I have a bash-script (let's call it /usr/bin/bosh
) using the following she-bang line:
#!/bin/bash --init-file
It defines a couple of functions, and generally puts the interactive shell in an environment where the user can control a bunch of stuff that I want. This works pretty well. Now for the interesting part, I'd like to be able to let users use this in-between-layer for writing new scripts, without explicitly havnig to source this one. Is that at all possible?
I tried writing a script (let's call it /usr/bin/foo
) using the she-bang line
#!/usr/bin/bosh
Which I thought, would be rewritten to execute the command
/usr/bin/bosh /usr/bin/foo
which in turn would result in
/bin/bash --init-file /usr/bin/bosh /usr/bin/foo
But it doesn't work, /usr/bin/foo
gets executed, but /usr/bin/bosh
is not source before that.
How can I make it source the init file even though the script is not interactive? Or would I have to write a wrapper script for that? I thought of having a script like this
#!/bin/bash
. /usr/bin/bosh
. "$1"
But that wouldn't turn into an interactive shell if I don't specify a script to run, which would be kind of a shame.
EDIT
For clarification, what I'm really asking is, how can I make bash source a file (like --init-file) regardless whether it's interactive (before starting the interactive part) or not (before executing the script)? If there's no way, is there any other way to solve my problem perhaps?
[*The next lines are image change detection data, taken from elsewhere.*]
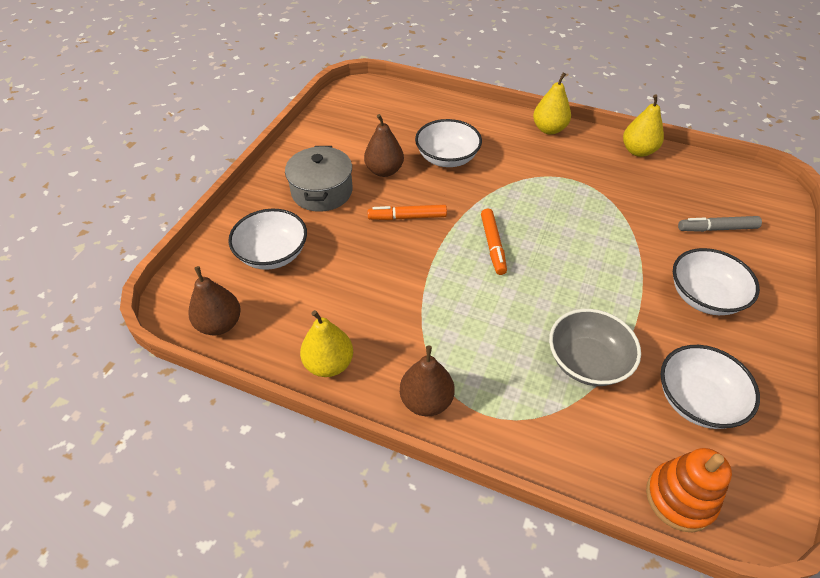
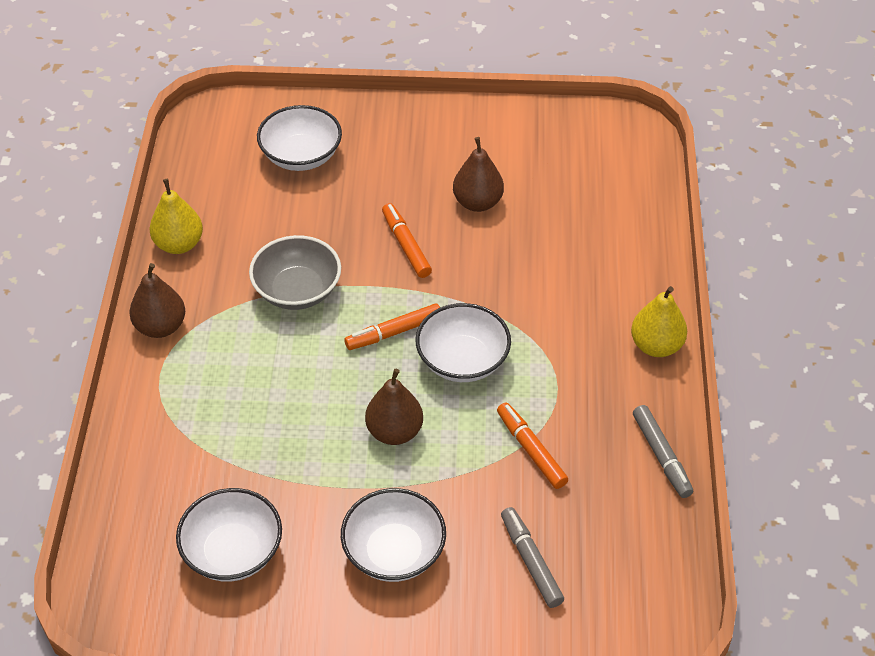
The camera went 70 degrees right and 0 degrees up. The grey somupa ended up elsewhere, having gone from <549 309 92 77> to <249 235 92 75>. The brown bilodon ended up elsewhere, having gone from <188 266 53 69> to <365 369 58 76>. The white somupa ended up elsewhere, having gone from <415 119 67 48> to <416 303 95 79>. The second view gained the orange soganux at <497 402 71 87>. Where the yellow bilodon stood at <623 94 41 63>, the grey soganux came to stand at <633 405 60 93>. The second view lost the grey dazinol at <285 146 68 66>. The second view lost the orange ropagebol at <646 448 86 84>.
The program specified by the #! cannot be another script I'm afraid at least until linux kernel 2.6.27.9, which allows this feature. If you run strace on foo you'll see that you'd get an ENOEXEC or exec format error, because bosh cannot be executed as a standalone program.
What is happening is that instead of /bin/bosh being executed and handed foo as input, your login shell is simply silently falling back to executing foo itself in a sub-shell, which is why it seems to almost work.
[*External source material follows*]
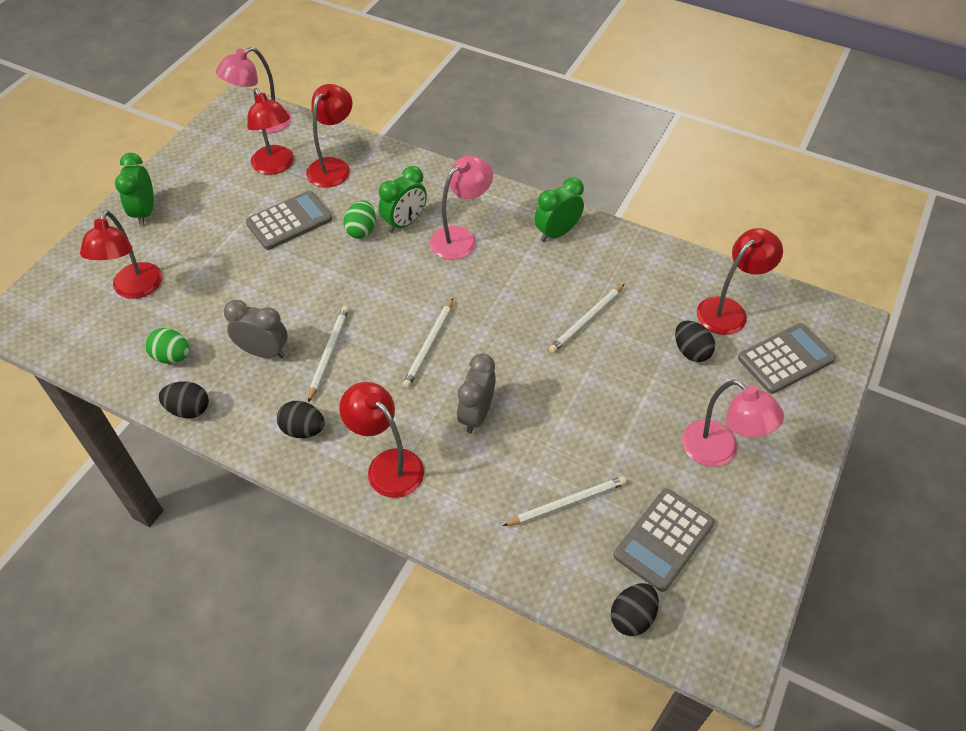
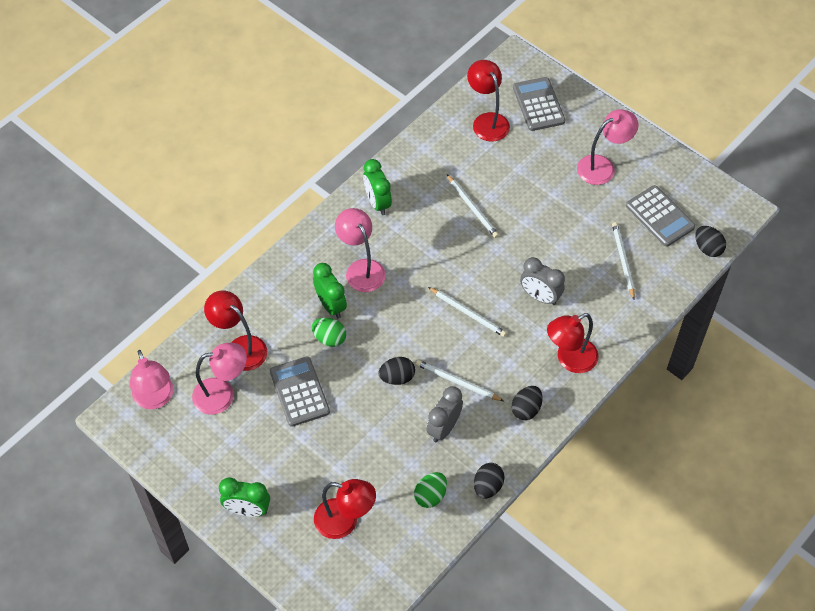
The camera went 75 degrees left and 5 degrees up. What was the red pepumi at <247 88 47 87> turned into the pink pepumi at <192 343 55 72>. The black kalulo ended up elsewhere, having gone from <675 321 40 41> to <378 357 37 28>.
A wrapper or C program that launches bash the way you want are probably your only options. Even with an upgrade to your kernel, it will not quite work the way you want I'm afraid.
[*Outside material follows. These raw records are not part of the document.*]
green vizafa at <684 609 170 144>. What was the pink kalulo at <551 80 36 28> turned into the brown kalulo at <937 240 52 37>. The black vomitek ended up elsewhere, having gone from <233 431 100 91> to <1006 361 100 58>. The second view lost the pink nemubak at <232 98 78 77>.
Everything you ever wanted to know about #! here: http://www.in-ulm.de/~mascheck/various/shebang/
EDIT: If your kernel really does support chained scripts, then a work-around for /usr/bin/bosh
might be something like:
#!/bin/bash
if [ ! $PS1 ]; then
exec /bin/bash --init-file "$0" -i "$@"
fi
... rest of bosh init file ...
An exec seems to be unavoidable to get this to work the way you want it to.